WEDNESDAY’S win over Manchester City was a tonic after the disappointment of Wembley, but as we left Anfield some long held concerns came to mind.
A grinning Jürgen Klopp — clearly buoyed by the best home performance of the season — was on the pitch embracing his players as usual. As he congratulated the last of them, just yards outside the penalty area at the Kop end, he cast a brief glance upwards towards the fans.
Half of them had gone, the rest were on their way to the exits. Klopp reluctantly turned his back and headed for the tunnel. No defiant salute, no acknowledgment, not even a cheery wave.
It could have been the ideal moment to express that players and manager appreciated the backing from the thousands at Wembley; that the pain of the weekend’s defeat had been channelled into producing a landmark performance and that we kick on from here — together.
But, Klopp would have looked daft conducting a bonding session with a half-empty ground. Sure, it was a midweek night and we’ve all got work in the morning. Yes, it was in the wake of crushing dismay at losing a cup final. And, it was hard to recall a league fixture which on the face of it, mattered so little in the build up.
By half-time though everyone was buzzing. There was excited chit chat on the concourse under The Kop and the positivity carried on throughout the second half with a brilliant third goal. We had moved on and a night that could have sounded the death knell to our league campaign suddenly renewed hope for an end-of-season charge.
The irony though is that a half-hearted attempt at You’ll Never Walk Alone on 85 minutes was the signal, like someone ringing a bell, for everyone to get off.
New paragraph. I’ll get back to the point in a minute. Lads, there’s no need for You’ll Never Walk Alone at the end of every bloody game.
Back in the day, we only sang our anthem to signal a magnificent fightback or, very occasionally, to soothe after a heroic defeat — in massive games.
This season, we sang it four times against Carlisle fucking United in the third frigging round of the League Cup. Once at the start, again at 90 mins, for good measure another crap rendition at half-time in extra time, and all over again before penalties. Against Carlisle United. Madness.
We’ve turned our hymn of battle, which once inspired generations of greats to Leagues and European cups into a ritualistic piece of end-of- evening nonsense.
Once it’s out of the way, You’ll Never Walk Alone — now a chore completed akin to emptying the dishwasher — we can all go home. Or so it seems.

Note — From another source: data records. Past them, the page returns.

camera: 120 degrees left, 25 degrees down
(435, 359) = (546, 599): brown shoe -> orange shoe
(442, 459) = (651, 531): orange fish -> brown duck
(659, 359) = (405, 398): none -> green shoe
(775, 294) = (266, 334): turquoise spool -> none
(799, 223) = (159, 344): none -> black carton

Of course, this isn’t the only trigger for people leaving before the end. Some fans will have justifiable reasons for an early dart, but the en masse departure of thousands just sends out the wrong message; a message an intuitive person like Klopp will pick up on.
Kloppo won’t be up to speed or particularly arsed with congestion on Walton Lane, the scramble for the Soccer Bus, or the long walk to Bank Hall station.

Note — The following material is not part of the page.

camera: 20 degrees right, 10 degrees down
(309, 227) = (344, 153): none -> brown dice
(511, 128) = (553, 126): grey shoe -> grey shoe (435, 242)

How long before Klopp begins to think; it’s too hard to connect with this lot? They’ve all gone home before I get the chance to say “Guten Nacht”. And, let’s not forget his words back in the autumn when a Crystal Palace winner sounded the exit bell. Later, against West Brom, he led the players to salute the fans for their support.
In different circumstances the other night, we saw that his plea for us to stay to the end and connect with the team has fallen largely on deaf ears. How long before Klopp senses the human raw materials he used at the Westfalenstadion to create a hugely powerful collective, simply aren’t present at tired, old Anfield?
A massive part of his managerial philosophy is to harness the power of the supporters through a key relationship with players.
In this country, recreating what he had at Dortmund is a huge challenge. We just don’t feel the same about our cosseted, super-rich footballers. The Bundesliga lads are hardly paupers but there is more of a connection between players and fans who aren’t paying through the nose.
Read: “Jordan Henderson must die” – Footballers, Fans And Respect
Supporters in Germany are closer in age to their counterparts on the pitch with enthusiasm and energy to match. No-one should expect swathes of middle-aged Liverpudlians to be swinging their shirts above their heads, but it’s not too much to ask that we stay until the final whistle and send them off with cheers ringing in their ears at the end of a good night’s work
Until we get that, how can Klopp recreate and foster Shankly’s Holy Trinity of manager, players and fans; united as we embrace this new era?
The supreme irony is that away from Anfield, everyone is buzzing off Klopp. Results haven’t been quite what we would have hoped for, but things are looking up and there are signs his influence is beginning to rub off on the team.
Fans are hanging on his every last word and the internet is awash with clips and vines of his latest soundbite or comedy moment.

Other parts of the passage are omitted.